Pulses can play an important role in more health-conscious meal planning but also offer options as a meat substitute for vegetarians.

Pea flour can also be substituted for regular flour for those with wheat allergies.

She and her husband Edwin maintain an active lifestyle raising two school-aged children, producing cattle and elk and growing 2,000 acres of wheat, canola, peas, alfalfa and canaryseed at Shipman, Sask.

Her parents farmed at Sedley, Sask., and her father also once served on the pulse growers board.

Podhorodeski, a graduate of the University of Saskatchewan’s agriculture college who has worked in crop research, now serves on the board’s research committee.

In addition to research, she said the board also needs to work on breaking down trade barriers and ensuring pesticides are registered for pulses on both sides of the 49th parallel.

The past 20 years in Saskatchewan have seen burgeoning pulse production, even with recent drought years. Demand for pulses remains strong in the Middle East and India.

But the amount of acreage devoted to them in Canada is small compared to cereal grains, so research dollars are also fewer in number.
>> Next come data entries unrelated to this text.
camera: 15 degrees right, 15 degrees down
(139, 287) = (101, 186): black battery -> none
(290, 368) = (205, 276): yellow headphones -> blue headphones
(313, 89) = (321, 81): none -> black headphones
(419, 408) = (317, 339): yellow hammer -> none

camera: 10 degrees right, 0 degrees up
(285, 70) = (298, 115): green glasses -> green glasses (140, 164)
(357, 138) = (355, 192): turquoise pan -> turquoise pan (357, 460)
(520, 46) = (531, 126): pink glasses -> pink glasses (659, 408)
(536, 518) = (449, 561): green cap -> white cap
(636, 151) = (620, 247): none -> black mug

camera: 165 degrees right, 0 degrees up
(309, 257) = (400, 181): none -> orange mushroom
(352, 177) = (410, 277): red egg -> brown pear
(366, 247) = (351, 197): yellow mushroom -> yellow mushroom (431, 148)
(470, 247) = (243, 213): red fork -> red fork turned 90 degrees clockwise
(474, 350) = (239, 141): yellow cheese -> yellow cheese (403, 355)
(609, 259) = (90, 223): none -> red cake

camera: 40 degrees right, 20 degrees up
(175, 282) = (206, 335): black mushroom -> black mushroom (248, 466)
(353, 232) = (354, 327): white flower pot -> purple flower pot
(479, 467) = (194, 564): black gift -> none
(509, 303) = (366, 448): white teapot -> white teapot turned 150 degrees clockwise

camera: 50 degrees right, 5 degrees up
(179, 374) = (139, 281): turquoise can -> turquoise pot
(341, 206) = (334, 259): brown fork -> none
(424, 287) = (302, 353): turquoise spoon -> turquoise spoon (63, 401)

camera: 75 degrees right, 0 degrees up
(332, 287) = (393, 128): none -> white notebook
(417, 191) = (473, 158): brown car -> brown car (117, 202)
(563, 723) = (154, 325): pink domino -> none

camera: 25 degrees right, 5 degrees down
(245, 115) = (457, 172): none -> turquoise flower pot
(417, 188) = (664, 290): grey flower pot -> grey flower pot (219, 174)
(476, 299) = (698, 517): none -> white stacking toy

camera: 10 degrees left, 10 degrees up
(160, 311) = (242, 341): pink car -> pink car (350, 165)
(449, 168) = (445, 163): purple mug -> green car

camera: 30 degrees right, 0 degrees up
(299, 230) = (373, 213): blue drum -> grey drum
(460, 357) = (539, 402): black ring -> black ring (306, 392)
Gordon Bacon, chief executive officer of Pulse Canada, said his group’s national research strategy seeks to address uses for pulses in nutraceuticals, as components in industrial processing and as a part of a healthy diet.

“Combined with cereals to give you the kind of nutrition every human needs, it’s that cornerstone of nutrition really.”‘

Canada is a world leader in supplying pulses to world markets, Bacon said, noting Pulse Canada’s efforts to find more uses for the crops through value-added products.

He cited ready-to-use foods like bean cups and lentil lasagna. Pulse-based snack and breakfast foods are also being developed in addition to products that target people with allergies such as peanut butter-like spreads that use peas.

Other emerging markets for pulses are as feed for fish and swine, Bacon said.

Pulse Canada is working with health professionals to get the message out through recipes and fact sheets on the health benefits of pulses.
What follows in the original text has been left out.